Liner was associated with a group of fellow poets, including Fred Chappell and Tom Huey. Liner's work especially embraces the relationships between artifacts and their creators. In an interview in the "New Voices" series produced by WUNC, Liner humorously contrasted himself with the "druidism" of poets who seemed to celebrate only uninhabited nature. Rather, he delighted in the poetic possibilities of technology, whether rusted cars, computers, or armaments. He never hesitated to demand of his readers a comprehensive knowledge of history, language, science and engineering. While recognizing the sometimes sad consequences of human creations, his tone was most often mischievous or contemplative.

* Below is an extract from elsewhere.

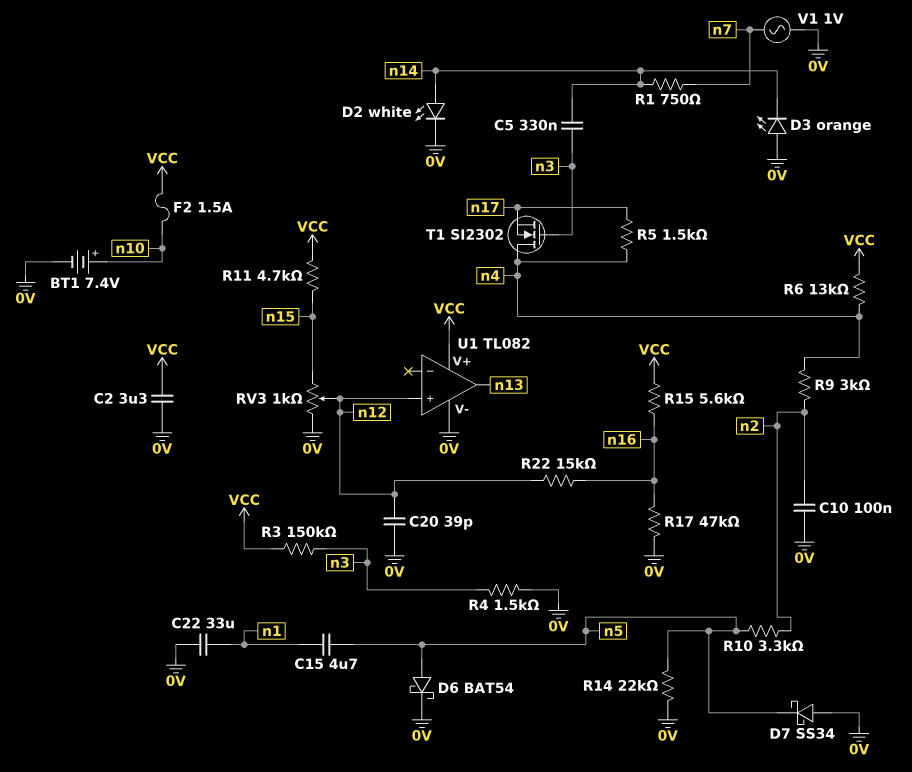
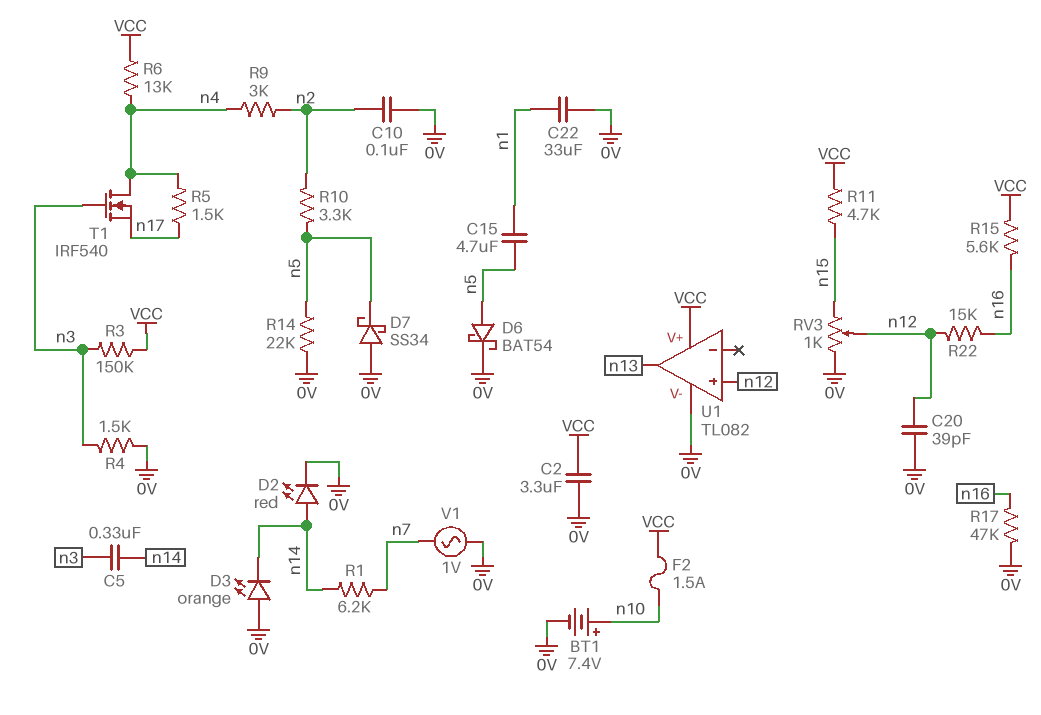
D2: LED white (A n14, K 0V) -> LED red (A n14, K 0V)
R1: 750 (n7, n14) -> 6.2k (n7, n14)
T1: NMOS SI2302 (G n3, D n4, S n17) -> NMOS IRF540 (G n3, D n4, S n17)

The most monumental of Liner's work is the two volume The Far Journey and Final End of Dr. Faustwitz, Spaceman. Discovering immortality in the midst of a Nazi death camp, Dr. Faustwitz sets out to avenge evil by killing God. To amass power towards that end, Faustwitz gathers a crew for a journey through space, collecting wisdom from one planet after another. Through this journey, Liner explores every aspect of sense, conscience, science, technology, culture, language and nature to delve even more deeply into humanity than into the depths of space. The work is dense in language and wide-ranging in its themes.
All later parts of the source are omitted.